Autonomie unter Druck
Zu Beginn fragte VN-Politikchef Michael Prock den Gast, wie er den Föderalismus in Österreich beurteile. Bußjäger, Universitätsprofessor in Innsbruck, Direktor des Instituts für Föderalismus und Verfassungsrichter am Staatsgerichtshof Liechtenstein, betonte: „Die Selbstgestaltungsfähigkeit, diese Autonomie, wird immer mehr bedrängt.“ Er sieht die demokratische Selbstbestimmung bei den Bundesländern besser aufgehoben und zog einen Vergleich zur Schweiz, wo ein lebendiger Föderalismus mit starkem Verantwortungsbewusstsein herrsche. Die Vorteile einer zentralen Bundesraumplanung schätzte er beispielsweise als begrenzt ein. Sinnvoller sei es, dem Bund Zielvorgaben zuzugestehen, etwa beim Bodenverkauf, die konkrete Umsetzung aber den Ländern zu überlassen. „Das wäre ein Ansatz für eine Reform“, sagte Bußjäger.


Kritik an ausufernder Bürokratie
Ein Zuhörer thematisierte die zunehmende Bürokratie und fragte nach der Sinnhaftigkeit der Gesetzesflut. Bußjäger erklärte: „Bei uns ist alles sehr detailliert geregelt. Das entlastet zwar die Sachverständigen, weil sie sich auf das Gesetz berufen können, doch die Vorgaben sind so dicht, dass kaum Spielraum bleibt.“ Auch die Führerschein-Causa kam zur Sprache. Hier sei der Ermessensspielraum der Prüfer extrem groß gewesen, was zu hohen Durchfallquoten geführt habe. „Das zuständige Ministerium hätte evaluieren müssen, dann wären die großen Unterschiede zwischen Vorarlberg und Tirol aufgefallen. Wichtig ist, daraus Lehren zu ziehen“, betonte Bußjäger.


Gemeindefinanzen im Fokus
Besonders gefragt waren Bußjägers Einschätzungen zu den angespannten Gemeindefinanzen. Kann mehr Föderalismus die Haushaltsprobleme der Kommunen lösen? Der Bund verteilt 30 Prozent seiner Steuereinnahmen an die Länder und Gemeinden. „Mit diesem System sind derzeit alle recht zufrieden“, betonte Bußjäger. Die diskutierte Grundsteuer bezeichnete er als Bagatellsteuer, die keine großen finanziellen Lücken schließen könne. Als wirksames Instrument sieht er hingegen die Leerstandsabgabe – eine Steuer auf Wohnungen oder Häuser, die über längere Zeit nicht genutzt werden.

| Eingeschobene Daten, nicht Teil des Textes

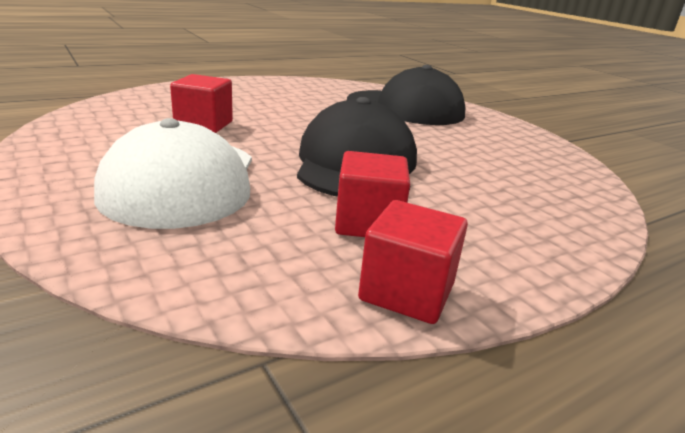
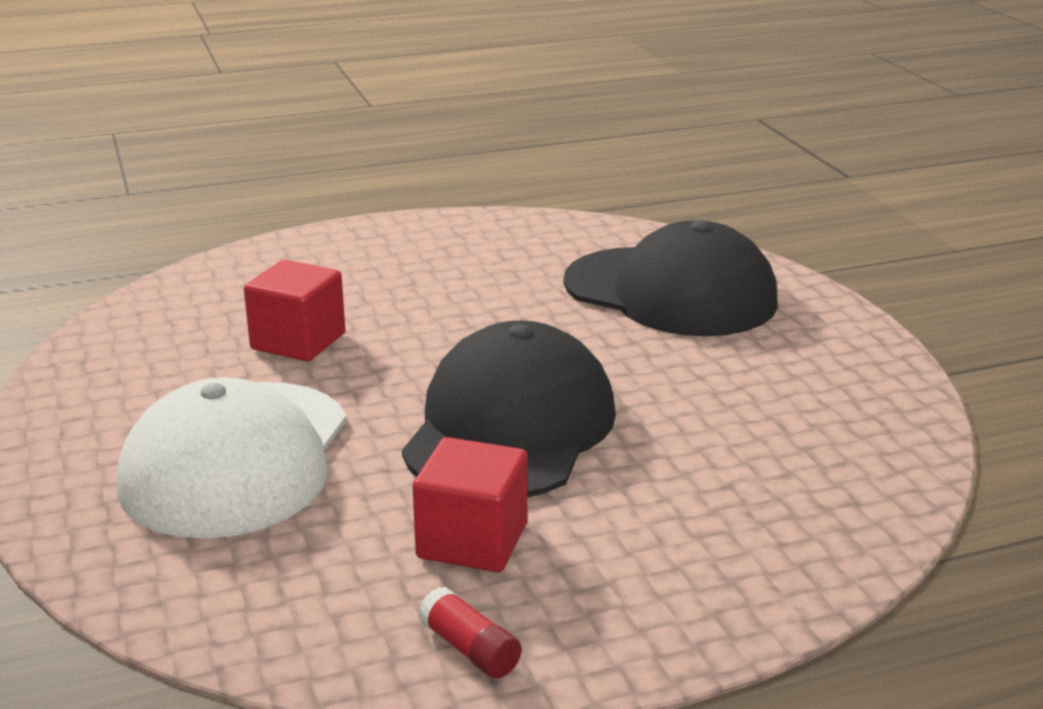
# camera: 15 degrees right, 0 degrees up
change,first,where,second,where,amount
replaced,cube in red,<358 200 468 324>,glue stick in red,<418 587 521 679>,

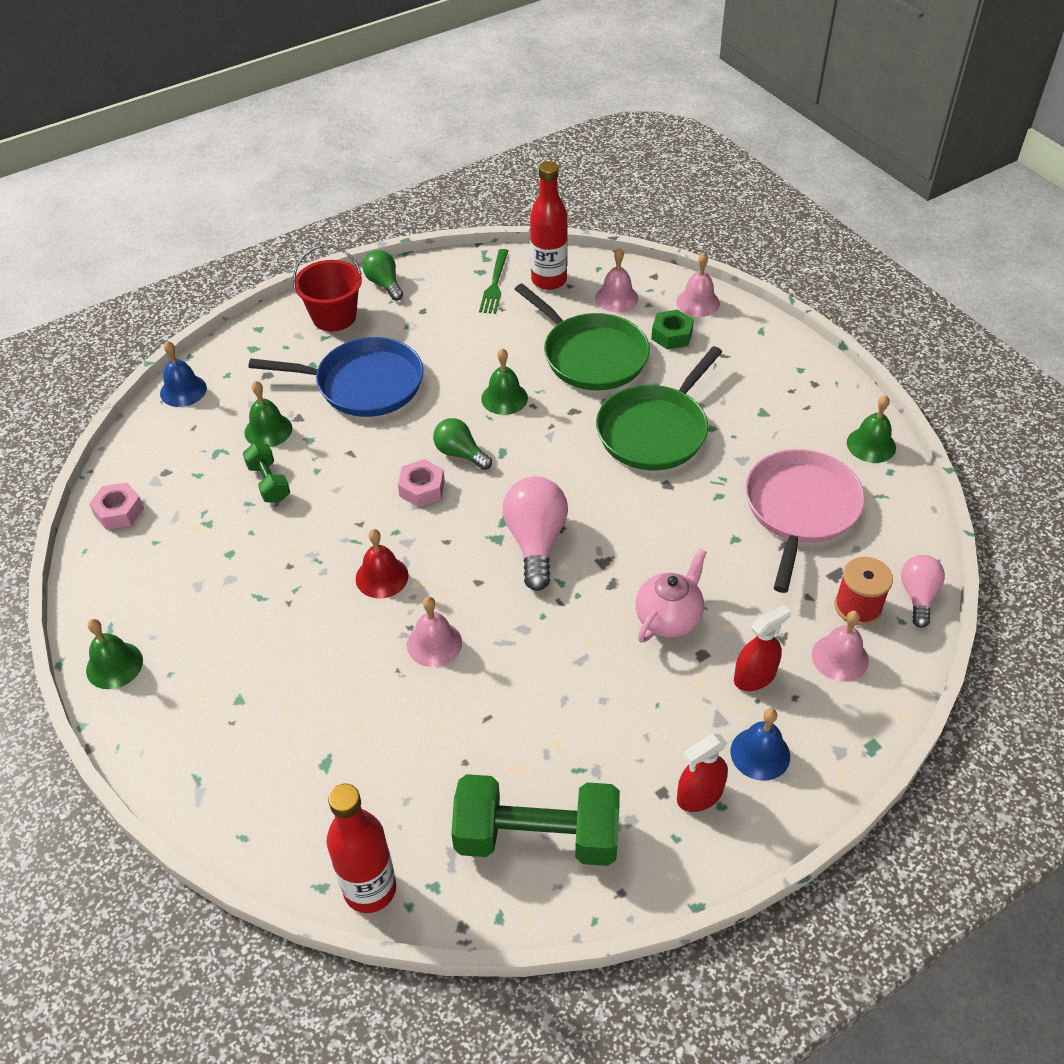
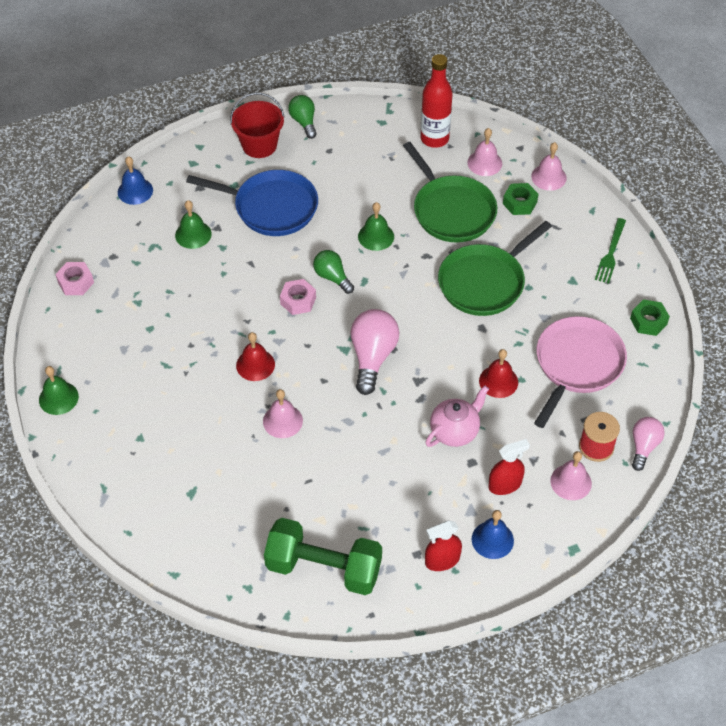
# camera: 10 degrees right, 5 degrees up
change,first,where,second,where,amount
moved,fork in green,<479 249 508 314>,,<595 218 626 283>,
replaced,bell in green,<847 395 896 463>,nut in green,<630 299 670 336>,
removed,dumbbell in green,<243 443 290 503>,,,
removed,bottle in red,<327 783 396 913>,,,
added,,,bell in red,<479 349 518 398>,

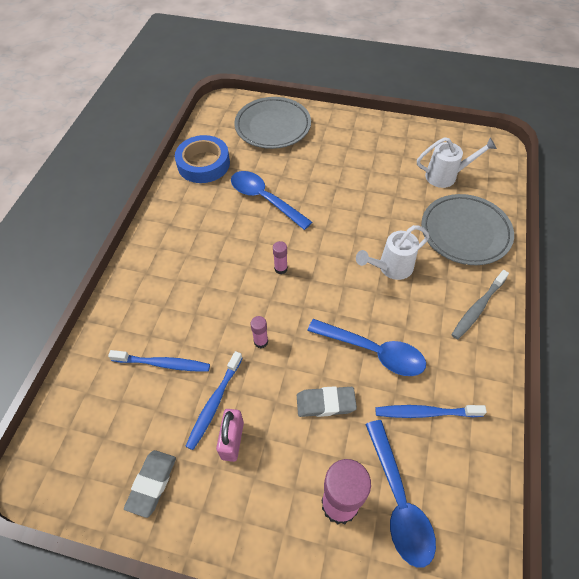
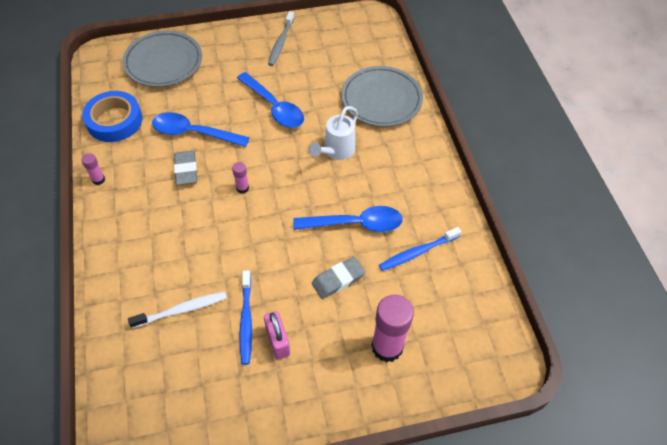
# camera: 30 degrees left, 0 degrees up
change,first,where,second,where,amount
removed,watering can in white,<417 137 497 188>,,,
moved,toothbrush in grey,<451 270 509 339>,,<268 11 294 66>,
moved,glue stick in pink,<251 316 268 348>,,<82 153 105 185>,
recoloured,toothbrush in blue,<108 350 210 372>,toothbrush in white,<128 292 227 328>,
moved,spoon in blue,<365 420 436 568>,,<237 72 304 128>,
moved,eraser in grey,<124 450 176 518>,,<174 151 197 185>,

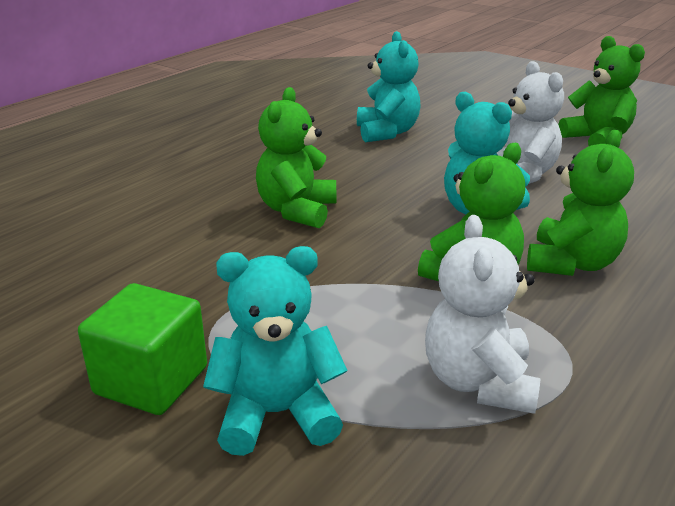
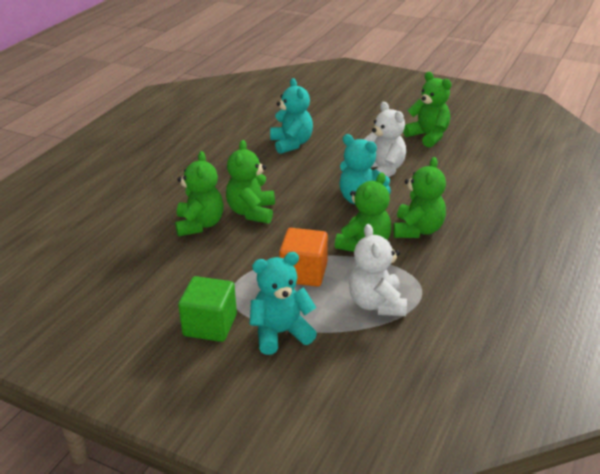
# camera: 10 degrees left, 5 degrees up
change,first,where,second,where,amount
added,,,teddy bear in green,<175 151 224 237>,
added,,,cube in orange,<279 228 328 287>,

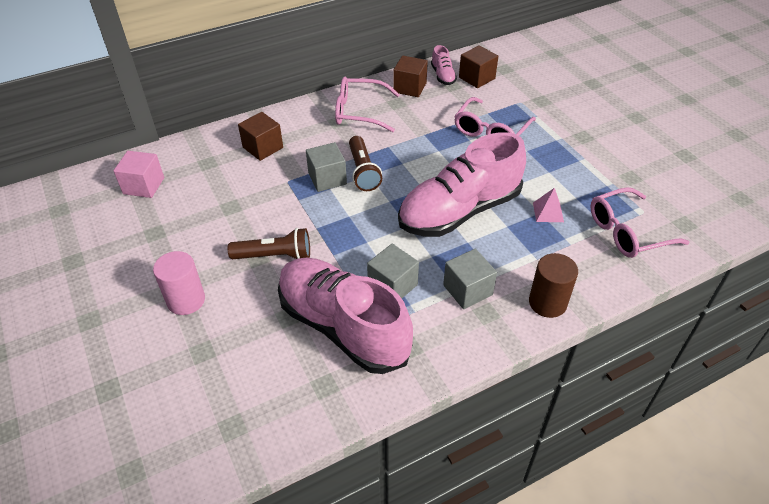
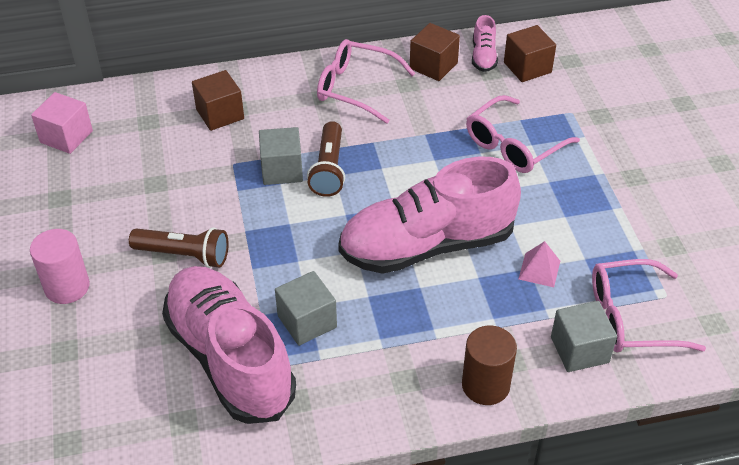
# camera: 15 degrees right, 0 degrees up
change,first,where,second,where,amount
moved,cube in grey,<443 249 497 309>,,<551 301 617 372>,

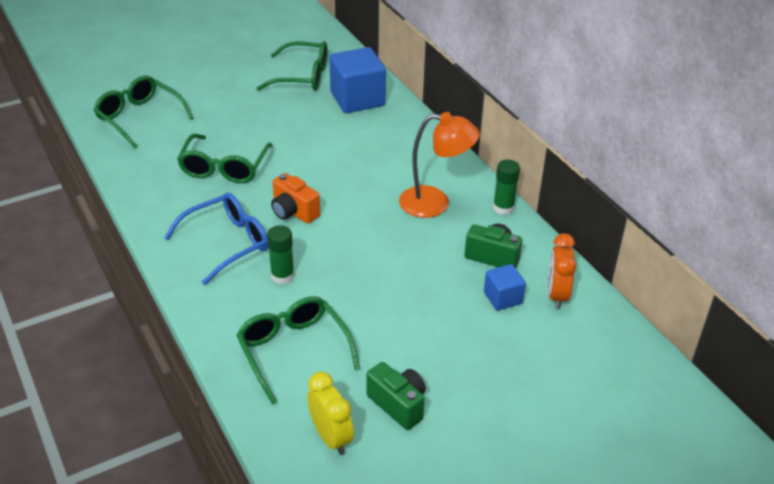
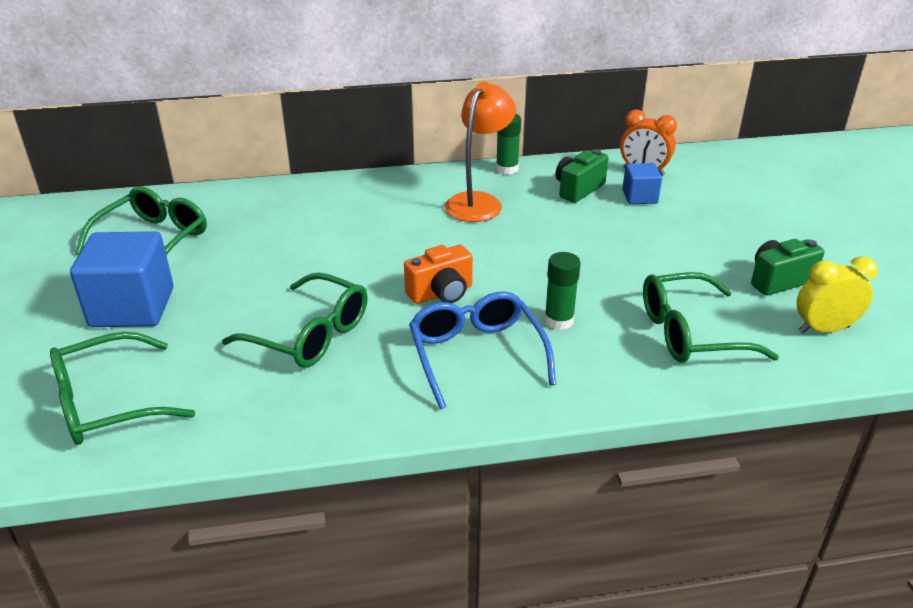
# camera: 70 degrees left, 5 degrees down
change,first,where,second,where,amount
moved,cube in blue,<329 47 386 113>,,<70 231 174 327>,

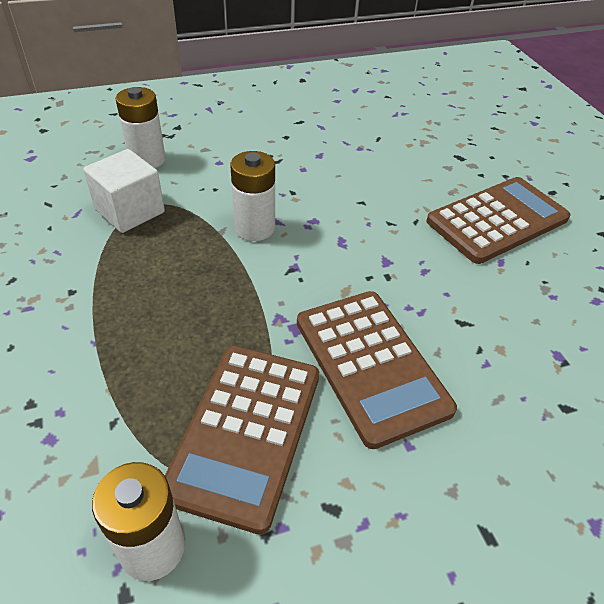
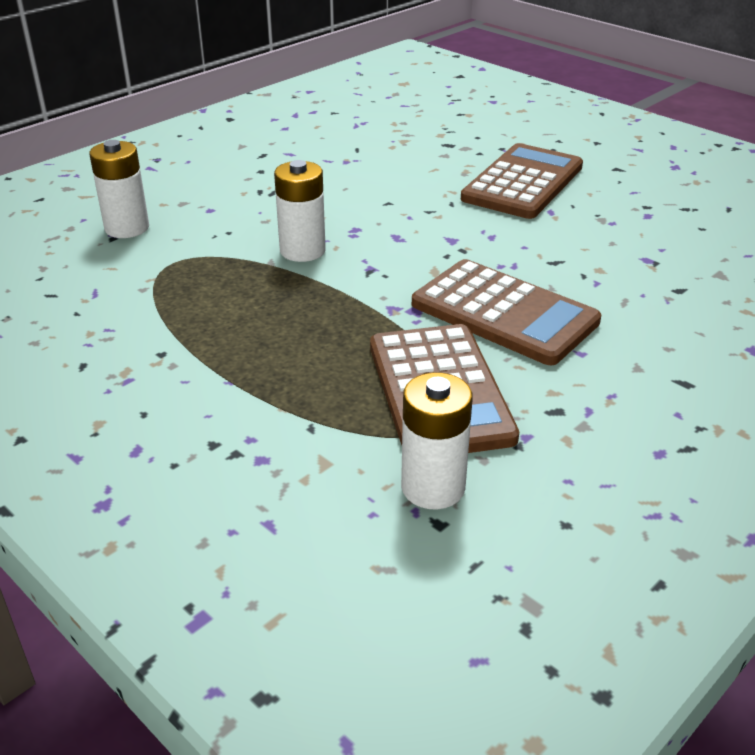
# camera: 25 degrees left, 10 degrees down
change,first,where,second,where,amount
removed,cube in white,<83 149 165 233>,,,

Herausforderung politisches Personal
Skeptisch äußerte er sich zur Entpolitisierung der Verwaltung: „Alles den Experten zu überlassen und die Politik zurückzuziehen, halte ich für problematisch.“ Politische Verantwortung bedeutet, die Verwaltung zu führen. Ein Zuhörer beobachtet, dass viele Gemeinden von Politikern mit wenig Erfahrung geleitet werden. „Wie gelingt es uns, geeignetes politisches Personal zu gewinnen? Das ist die größte Herausforderung für die Gemeinden“, meinte Bußjäger. Aus demokratiepolitischer Sicht sei es dringend notwendig, die aktive Teilnahme der Bevölkerung am politischen Leben zu stärken.
Am 24. Juni stellt sich die Politologin Kathrin Stainer-Hämmerle den Fragen der VN-Leser beim nächsten VN-Kommentatorengespräch.